Le parti a dans son collimateur la Commission fédérale des banques (CFB), «rendue nerveuse» par la situation, qui poserait aux établissements des exigences excessives en matière de fonds propres. La concrétisation de toutes les exigences de la CFB pourrait entraîner la plus importante transformation structurelle du secteur bancaire depuis le début des années 90. Ces mesures pourraient entraîner une baisse des dividendes et conséquemment une perte de recettes fiscales, tout comme une chute des actions des grandes banques, qui se trouveraient plus exposées à un rachat. Le conseiller national zurichois Hans Kaufmann n'hésite pas à parler à ce sujet d'hystérie régulatrice. A son sens, des interventions aussi graves dans l'économie privée ne devraient pas être prises par ordonnances mais être soumises au parlement.

Acheter de l'or

Il faut acheter de l'or, proclame pour sa part Toni Brunner, le président du parti. «L'or est la partie la plus solide et à long terme la plus sûre des réserves monétaires» et la BNS devrait avoir une plus grande marge de manœuvre pour lui permettre d'augmenter progressivement ses réserves d'or. Pour le conseiller national argovien Luzi Stamm, «la BNS ne devrait pas considérer l'or comme un actif parmi d'autres dans un portefeuille diversifié, mais bien comme une assurance en cas de crise nationale majeure. Il devrait servir de réserve, au cas où le système financier moderne et celui des devises papiers viendraient à s'effondrer.» L'UDC, qui avait participé allégrement, en son temps, au concours d'idées pour savoir comment distribuer les réserves d'or de la BNS, demande également que les réserves d'or soient conservées en Suisse, afin que l'on soit sûr de pouvoir en disposer.
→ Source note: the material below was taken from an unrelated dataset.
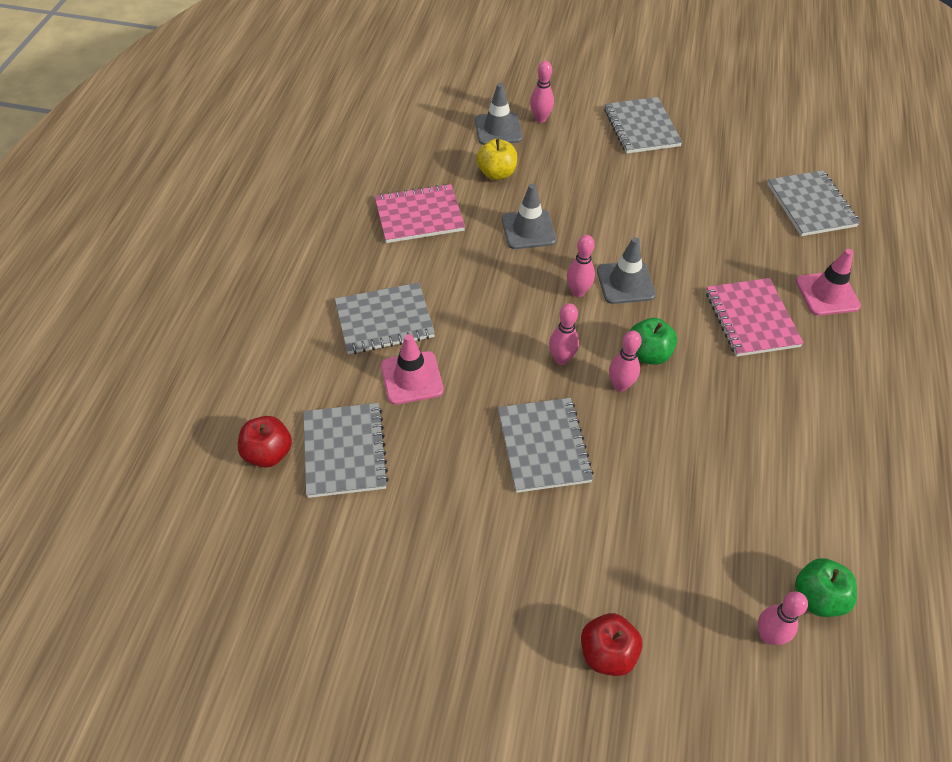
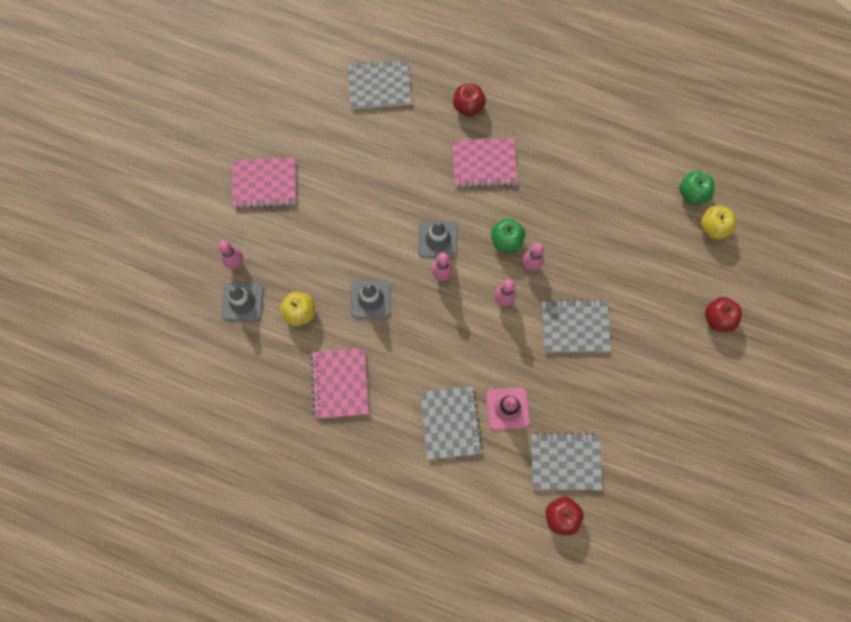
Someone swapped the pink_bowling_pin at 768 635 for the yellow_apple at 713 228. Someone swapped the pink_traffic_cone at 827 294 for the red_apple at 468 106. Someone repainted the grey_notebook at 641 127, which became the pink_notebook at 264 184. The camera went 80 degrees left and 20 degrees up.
L'UDC revient également à la charge avec une proposition qu'elle agite périodiquement, l'inscription du secret bancaire dans la Constitution fédérale. Ce n'est toutefois plus qu'une revendication parmi d'autres, formulée comme en passant dans un ensemble de propositions et des recommandations pour faire face à la crise financière. L'UDC ne songe apparemment plus à lancer une initiative sur ce sujet, une initiative que les principaux milieux intéressés, les banquiers, sont les premiers à trouver inopportune.